Alex Dunn - Horizon Based Ambient Occlusion

Here is my implementation of NVIDIA's Horizon Based Ambient Occlusion, an image effect that is processed in screen space to approximate the ambient occlusion lighting term. The HBAO technique provides greater visual results over other screenspace techniques such as SSAO (screen-space ambient occlusion).

Ambient occlusion is commonly used in games as a way of providing perception of depth and approximate global illumination. It is often seen a soft shadow in the corners of a mesh or rather, anywhere two faces of geometry meet with inside angles less than 180 degrees. The main difference between this techniqe and standard SSAO is, this technique performs calculations in image space, and therefor, the math is mostly done in 2D, whereas normal SSAO transforms into world space and back again. This makes the process much faster and has the ability to provide better visual quality for the same cost. The HBAO implementation includes the use of an angle bias, which can be used to remove artifacts that might appear when the geometry being rendered is of low tesselation.

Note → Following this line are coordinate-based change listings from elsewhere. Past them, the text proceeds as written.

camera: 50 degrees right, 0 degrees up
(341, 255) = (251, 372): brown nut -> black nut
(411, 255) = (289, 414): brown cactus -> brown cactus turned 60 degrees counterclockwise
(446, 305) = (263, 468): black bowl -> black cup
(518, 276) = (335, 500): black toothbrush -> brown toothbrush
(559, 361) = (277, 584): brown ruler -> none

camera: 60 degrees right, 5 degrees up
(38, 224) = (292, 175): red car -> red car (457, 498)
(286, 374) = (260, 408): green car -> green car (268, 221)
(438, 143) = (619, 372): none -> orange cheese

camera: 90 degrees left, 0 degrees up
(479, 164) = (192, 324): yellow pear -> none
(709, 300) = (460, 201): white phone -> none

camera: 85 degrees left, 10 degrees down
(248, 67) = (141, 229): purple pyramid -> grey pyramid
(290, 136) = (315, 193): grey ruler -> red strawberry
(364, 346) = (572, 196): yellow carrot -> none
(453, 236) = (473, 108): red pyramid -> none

Such Geometry provides false occlusion information which, before HBAO, would of been very difficult to exclude from the attenuation integral.

Because of the approximate nature of this algorithm, there are several issues to overcome before the effect is at the correct visual level. Most notably of those is the jittery artifact caused by using a noise texture - the noise texture is used to generate random directions used for checking occlusion. The artifact can be minimised by bluring the buffer created from the ambient occlusion calculations. When performing the blur, it is essential to take into account the difference in depth between the current blur radius and it's center, so as to not blur over edges where the AO shouldn't be. In the demo below you can enable/disable blurring by using the toggle box in the controls.